Atake Biy understood that the Kyrgyz were surrounded on all sides by countries ready to seize them at any moment, and that only decisive measures could prevent the disappearance of the Kyrgyz as a people, preserve its independence, so he decided to convene the rulers of the tribes of the Northern Kyrgyzstan, experienced and knowledgeable people to Kurultai, and discuss the situation. The Kurultai dragged on for a long time. Biys, their wise advisers, Batyrs, aqsaqals, manaps and others made different proposals. We went through all the near and distant neighbors who could help the Kyrgyz. Finally, they all considered reasonable and justified the words of the Atake Biy: in order to fight a strong enemy, one must look for a strong ally. Then Atake Biy offered to establish ties with Russia. Atake Biy heard that the Russian Tsar had great power.
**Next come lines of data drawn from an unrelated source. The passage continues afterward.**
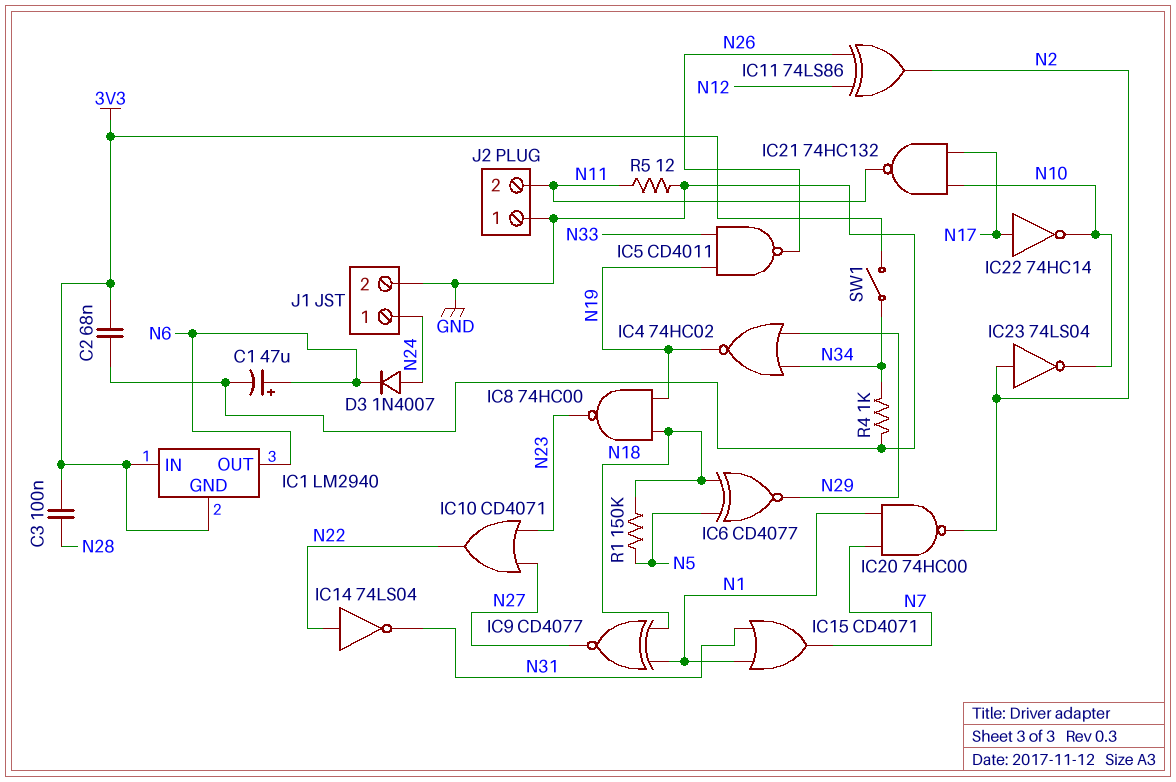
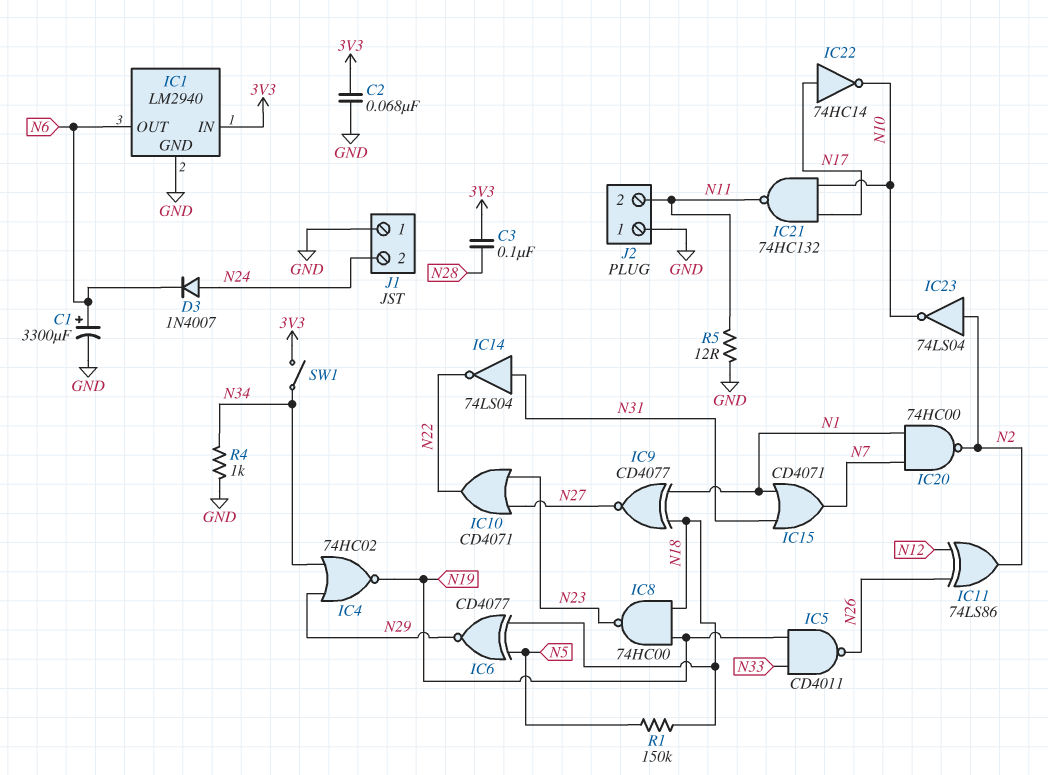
C1: 47uF (plus N6, minus GND) -> 3300uF (plus N6, minus GND)
IC1 pin GND: 3V3 -> GND
IC14: NOT 74LS04 (in N22, out N31) -> NOT 74LS04 (in N31, out N22)
J1 pin 1: N24 -> GND
J1 pin 2: GND -> N24

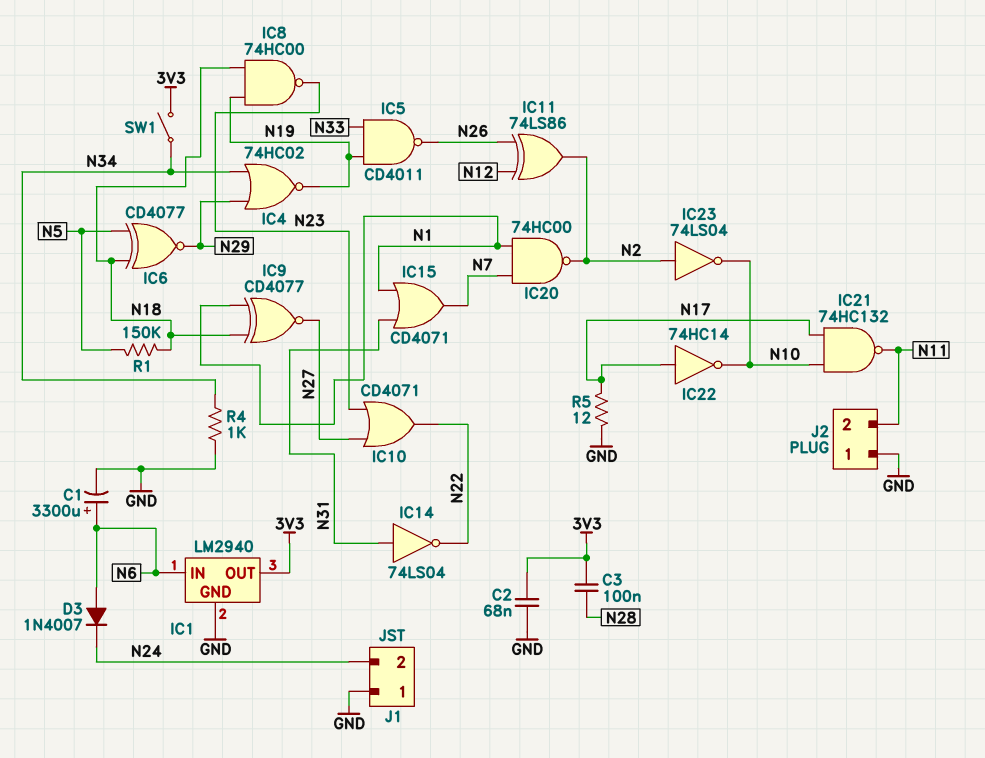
D3: diode 1N4007 (A N24, K N6) -> diode 1N4007 (A N6, K N24)
IC1 pin IN: 3V3 -> N6
IC1 pin OUT: N6 -> 3V3
R5: 12 (GND, N11) -> 12 (GND, N17)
His state is very large, and there are a lot of people. Russian troops are well trained, armed with rifles and cannons. “If the Kyrgyz accepted Russian citizenship, then the enemies would not dare to attack us,” he said. Some biys did not agree with this opinion, but no one offered more weighty arguments, no other way out. Kurultai decided to send an ambassador to the White Tsar. This was a truly historic decision, as it was of great importance for the future fate of the Kyrgyz people.

They decided to send Abdrakhman Kuchakov and a person close to Atake - Shergazy. Abdrakhman came to Russia as a child, along with relatives who moved there to live, lived there for many years. Later, he returned to his homeland and settled in the village of Atake. Speaking Russian, knowing the life of Russians, Abdrakhman headed the embassy. The second ambassador was the adopted son of Atake - Shergazy. They were accompanied by two warriors Atake Biy.

In the spring of 1785, the ambassadors left the territory of the Northern Kyrgyz and in the autumn of that year arrived in Siberia, and met in Omsk with the Governor General. Having received permission to enter St. Petersburg, the ambassadors set off on a long journey.

The ambassadors arrived at the royal palace on December 29, 1785. On March 15, 1786, they received an appointment with Empress Catherine II and on behalf of the Supreme Biy presented her with a gift - two horses, three leopard and five lynx dressed skins, one black-haired slave, and also handed over a letter. Catherine accepted the gifts, got acquainted with Biy's letter and granted him 600 silver rubles, Abdrakhman received 100 rubles and Shergazy 25 silver rubles. At the time, that was a lot of money. The envoys were handed a reply message written on behalf of the Empress. It reported that she was accepting Ataka Biy's offers of friendship.